Does there exist the function $f:\mathbb R^+\rightarrow \mathbb R^+$, such that $$f^2(x)\ge f(x+y)\left(f(x)+y \right) \forall x,y \in \mathbb R^+$$
My work so far:
Assume that a function exists.

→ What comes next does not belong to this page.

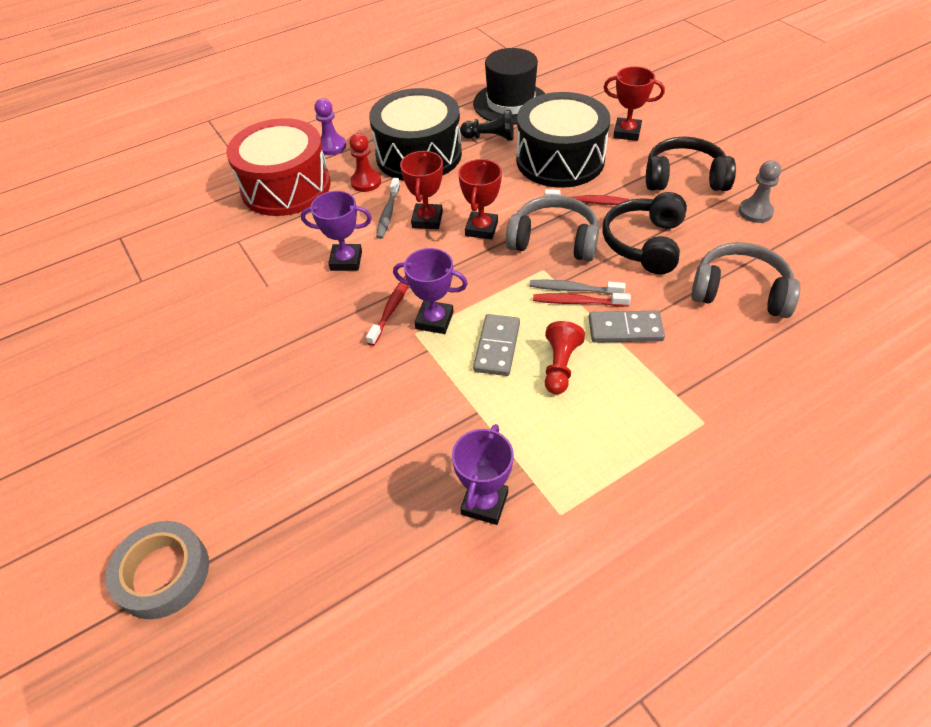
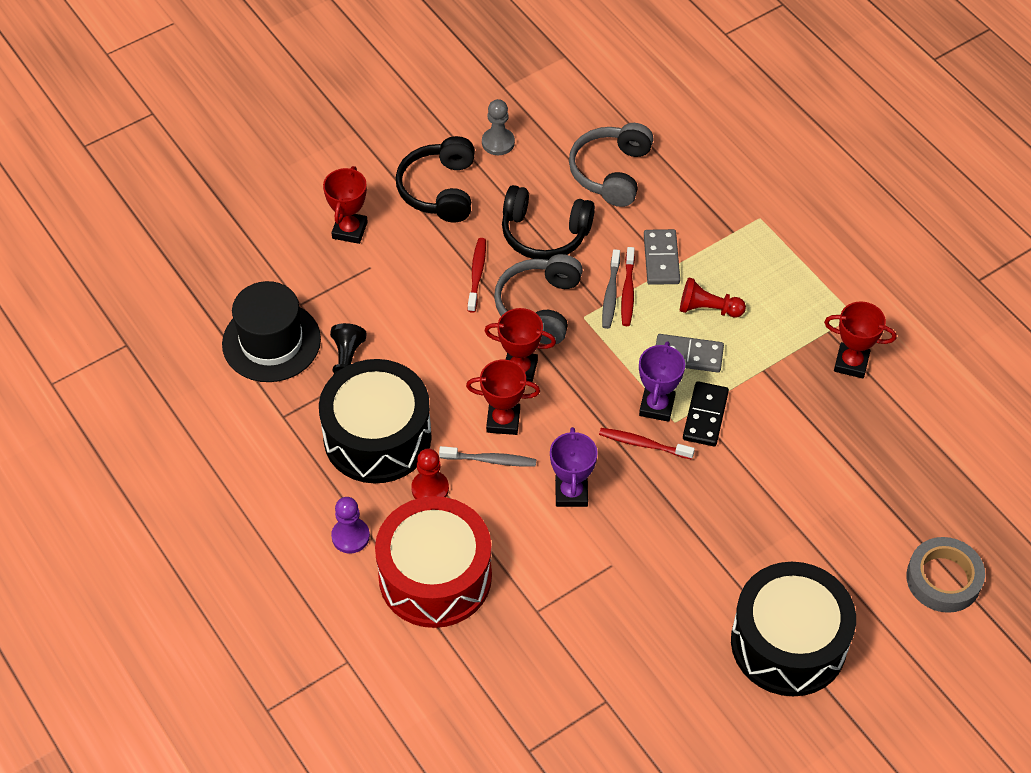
camera: 95 degrees left, 5 degrees up
(419, 357) = (705, 416): none -> black domino
(484, 503) = (851, 363): purple trophy -> red trophy
(560, 160) = (399, 295): black drum -> black drum (788, 643)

Then $$f(x+y)\le \frac{f^2(x)}{f(x)+y}<f(x).$$ Then this function is strictly decreasing. (And this function is injective).
On
Suppose that there is a function $f$.then we have since $$f^2(x)\ge f(x+y)(f(x)+y)$$ we have $$f(x)-f(x+y)\ge\dfrac{f(x)y}{f(x)+y}>0$$ which shows that $f$is a strictly decreasing function.Give an $x\in R^{+}$, we choose an $n\in N^{+}$ such $nf(x+1)\ge 1$, then $$f\left(x+\dfrac{k}{n}\right)-f\left(x+\dfrac{k+1}{n}\right)\ge\dfrac{f(x+k/n)\cdot\frac{1}{n}}{f(x+\frac{k}{n})+\frac{1}{n}}>\dfrac{1}{2n}$$ summing up these inequalities for $k=0,1,\cdots,n-1$,we have $$f(x)-f(x+1)>\dfrac{1}{2}$$ take an $m$ such $m\ge 2f(x)$,then $$f(x)-f(x+m)>\dfrac{m}{2}\ge f(x)$$a contradiction
Taking logarithms gives $$ 2\log f(x)\geq\log f(x+y)+\log(1+y/f(x))+\log f(x) $$ After rearranging, $$ \frac{\log f(x)-\log f(x+y)}{y}\geq\frac{\log(1+y/f(x))}{y}, $$ so after taking limit as $y\rightarrow0$ we get $$ \frac{-f'(x)}{f(x)}=(-\log f)'(x)\geq\frac{1}{f(x)}. $$ and so $f'(x)\leq-1$, which contradicts $f:\mathbb{R}^+\rightarrow\mathbb{R}^+$. (As $f$ is decreasing, it is almost everywhere differentiable)